The Bathroom: Where I take my mask off
Written by Reagan Caleia
Stressed out? Upset? Bad day at the office? The majority of us have built up a safe haven between the four porcelain walls we call the ‘bathroom’. I definitely have.
I have always found refuge within my bathroom, I stand idle in front of my mirror and let the thoughts of the day run wild through my mind, I finally peel the mask I carefully painted on in the morning off. I find peace in the one room where I can be as vulnerable as possible - physically and emotionally. Dumping the brain rot of the day into the sink, Running the tap until the basin no longer holds shades of grey.
For the majority of us we are constantly on the go, we pin a smile on our face and we walk out the front door, making sure our hair is pristine, our breath smells minty and the clothes we put on our back aren't covered in stains from our bedroom floor - to then forcibly say “good morning, you okay?” to coworkers and the oddly joyful stranger who is dragged by their darling jack Russell.
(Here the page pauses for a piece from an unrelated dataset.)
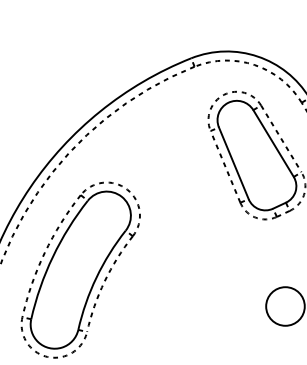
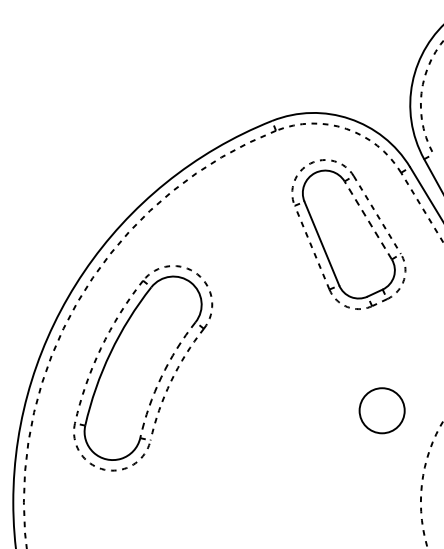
line: (273, 143) -> (368, 220), solid -> dashed
arc: (96, 278) -> (161, 377), solid -> dashed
The day is then trailed with puzzles of tasks and favours that are thrown at us from all directions possible - persistently being positive and shoving any thought of doubt down and monitoring how we are perceived… It is actually exhausting, at least it is for me.
The bathroom is where I truly can say I am myself. Obviously since I stand stark naked with no filter of fabric or arm of plastic covering my face, but authentic, because I can scream, cry, whimper and ultimately let myself feel free with no judgement. We are all afraid of vulnerability, being vulnerable opens yourself up to danger, danger of word or touch… you become weak with fear and flaw on display, yet being vulnerable is more beautiful than the A/W 24 Margiela show. Vulnerability shows strength and trust, it bonds connection, it allows others to see they are not lone rangers with their flaws and in the fullness of time it becomes liberating.
Yet despite my efforts to show you why being vulnerable is necessary and a beautiful concept, I for one do not bare my mask with company. Strictly only for my bathroom. Emotion is one crazy rollercoaster – we all know this. One minute we are crying happy tears but that swiftly turns to sadness the next, for me that cycle is buffering in sad tears, but not a single friend would know.
PMA - positive mental attitude. Happiness, to strike a balance, to not be too serious but serious enough to set boundaries. So fragile yet too complex to navigate. Day dot - I struggled. We all have once. Such a proliferate question… How do I be/stay happy? Although I preach vulnerability and the act of embracing such a deep feeling… I have no answer. I wish I had, but I do not think anyone does. I rest in the sadness I have befriended; He has become my distant cousin. I could not tell you forthrightly when I took sadness in with open arms. I am quick to point fingers why he is my friend…when does anyone want to take accountability in knowing they got too comfortable to change? Yet the comfort I have garnered has turned me into a true master of deception.
I can get up from bed, brush my teeth and head out the door and you would not suspect a thing. Only my bathroom mirror knows who my true best-friend is. The four walls that are draped in porcelain know my deepest secrets, hear my strongest cries and my weakest screams, I dare share that side of me. I know my statements at the start of this piece are complete hypocrisies to what I share with you now, but the journey of vulnerability itself is frightening. What if I am vulnerable and that causes more harm than good? I doubt it would, but when you start a new journey there are always questions of doubt holding us back.
However, at times I think to take a breather. I need to remind myself I am still growing up. Adolescence is bitter-sweet and I am sure the early years of my adult life will be the same, No one said it would ever be easy. Growing up never brought the greatness I expected, it is a daydream turned nightmare. Though I still have a lot left to navigate, a lot of time to learn to be the best, most open self. My thoughts will always run freely once I unlock the gate, but to learn to control and to share is to say I have grown and flourished.